Madde hükmü; davayı açmakta yeteri kadar hakkı ve delili bulunan, kusursuz veya diğer eşe göre daha az kusurlu eş boşanma davası açabilir, maddi/ manevi tazminat ve nafaka talep edebilir şeklinde amir yazılı hüküm getirmiştir.

Örneğin, sadakat yükümlülüğüne aykırı davranan bir eş bu davayı açamaz, yine eşine ve çocuklarına sürekli şiddet uygulayan bir eş kusuru sebebi ile boşanma davası açamaz.

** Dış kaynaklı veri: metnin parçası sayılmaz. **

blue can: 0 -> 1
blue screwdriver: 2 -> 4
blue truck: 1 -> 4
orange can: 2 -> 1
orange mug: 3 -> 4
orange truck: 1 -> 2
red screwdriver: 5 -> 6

Toplumda yanlış yönlendirilen ?sen değil bırak davayı o açsın´ algısının aksine; HUKUKUN AMİR HÜKMÜ, KUSURSUZ veya KARŞI TARAFA, DİĞER EŞE GÖRE KUSURU DAHA AZ OLANIN DAVAYI AÇABİLECEĞİDİR. Esasen bu hakları mevcut olan ve profesyonel hukuk hizmeti alan bir bireyin bu tip ihtilaflarında belirttiğim kriterlere dikkat etmesi gerekmektedir.

         Hukukta her dava kendi somut delilleri ile görülür. Her davada hakim tarafların sunduğu delilleri ve delillerini ispat etmeye elverişli maddi vakıalarını karşılaştırıp karar vermektedir.

         Bu sebeple konusu aynı olsa bile içeriği her davada farklı olan, delillerin değerlendirme ve tasnifi farklılıklar arz eden boşanma davalarında da toplumdaki yöneltilen hatalı ve bilgi kirliliğine sebebiyet veren hak kaybına yol açabilecek beyanlardan uzak kalınarak, belirttiğimiz gerçek çözüm önerilerine göre talepler mahkemelere sunulmalıdır?